The first sentence of the petition…blurs the distinction between systemic racism and racial disparities, as well as raising the emotional temperature with distracting and irrelevant allusions to the BLM protests and the COVID-19 pandemic:
The nexus of Black Lives Matter protests and a pandemic that disproportionately kills Black and Brown people highlights the need to end systemic racism, including in science, technology, engineering, and mathematics (STEM), where diversity has not meaningfully changed for decades.
Systemic racism is the problem, and the petition knows the cause:
Everyone in academia must acknowledge the role that universities—faculty, staff, and students—play in perpetuating structural racism by subjecting students of color to unwelcoming academic cultures.
That passage is alarming for two reasons: Apparently, we “must acknowledge;” we must admit our collective sin. This is the language not of science, but of the Middle Ages. And just what is meant by “unwelcoming academic cultures?” Are science faculties mean to students of color? Not in my experience. Or are some subjects too difficult for unprepared students, many of whom are “of color?”…
The petition further urges STEM faculty to “abandon the perception of ‘fixed’ student ability.” That sounds nice but assumes an equality that does not exist. Some students are simply smarter than others, and the range is especially great in mathematical ability. An educational system that ignores these vast individual differences will soon fall into mediocrity…
The petitioners also want to change the way STEM faculty are evaluated: “[Our proposal] will require making tenure dependent not only on excellence in research, teaching, and service, but also meaningful contributions to promote equity and inclusion” [emphasis added].

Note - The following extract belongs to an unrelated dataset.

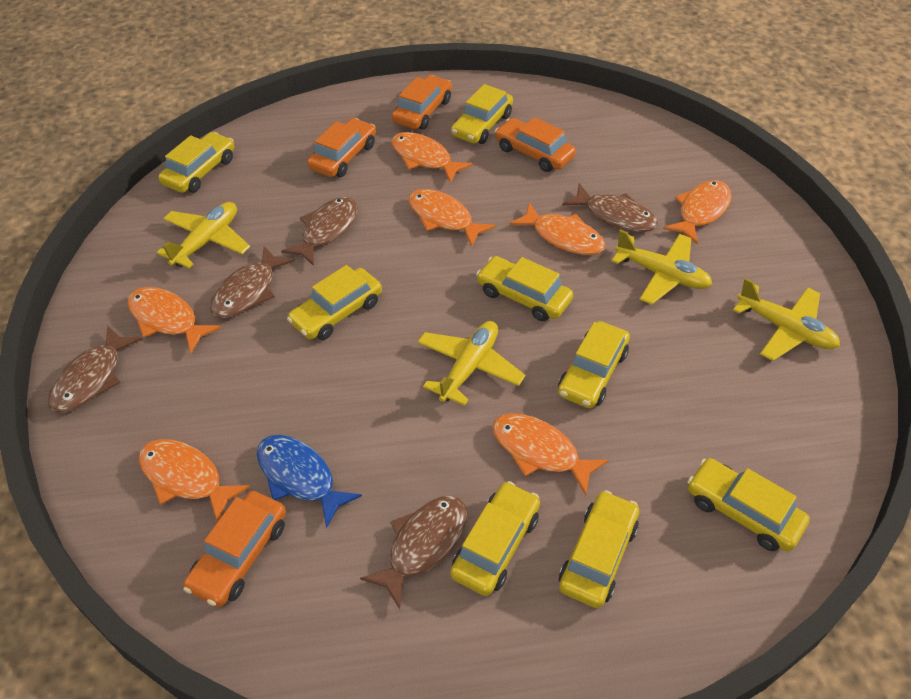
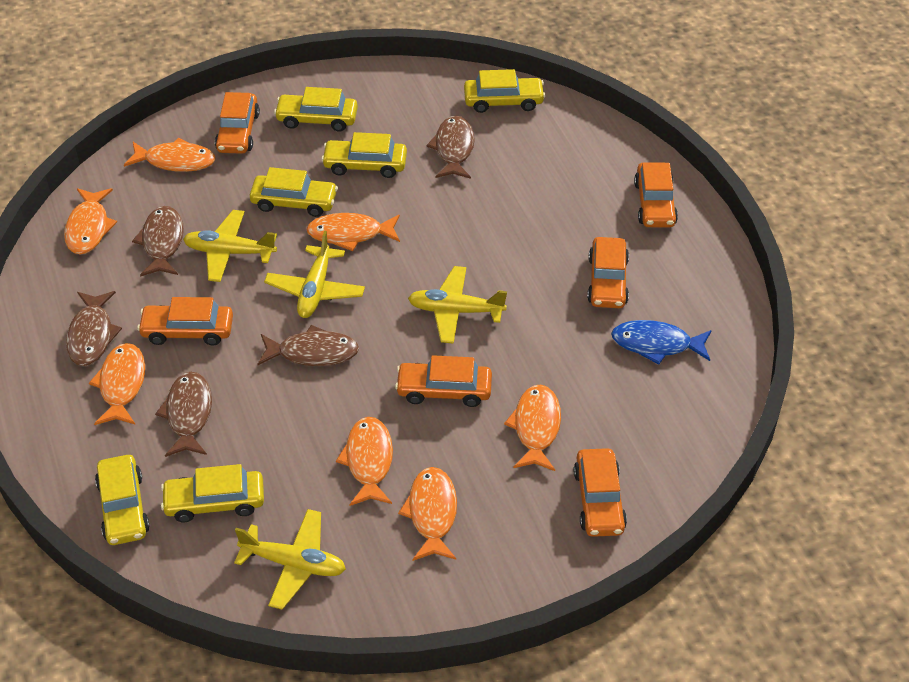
orange car: 4 -> 6
yellow car: 8 -> 6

Staddon concludes that, if implemented, these changes would reduce the emphasis on science and increase the emphasis on a kind of promotion based on unrelated social merit. The support for this idea offered in the petition is a study titled The Diversity–Innovation Paradox in Science. The gist of the study is that diversity yields more innovation in science which sounds like it might be a good thing. But Staddon argues the claims of the study aren’t very credible because the design of the way the study defines innovation.
- Innovation is defined statistically, not conceptually.
- The validity of data is taken for granted, despite recent work showing massive failures to replicate in social and biomedical science.
- The effects, while statistically “significant” (that huge sample), are generally small.
- The results are correlations only, not causes.
- Disciplines that favor individual talent, like math, are mixed indiscriminately with those that favor group work, like oceanography.
The study itself is here if you’re interested. The detailed description of how the researchers defined and identified “innovation” is in an Appendix here. Having skimmed through it, I think the argument Staddon is making is that the study essentially identifies a list of concept words relevant to a given field and then looks for novel pairings of those concepts in the paper. Does a novel pairing of ideas represent innovation? Maybe? Is there necessarily scientific value in these novel combinations? Not necessarily.
Staddon concludes: “If there is discrimination in STEM, judged case-by-case and not million by million, it should be addressed. What should not be done is acquiesce to the dogma of diversity.”
I’ll just add that Bret Weinstein, the biology professor from Evergreen State University, has been warning since at least 2017 that far left politics would eventually come for the sciences once it had taken over the humanities.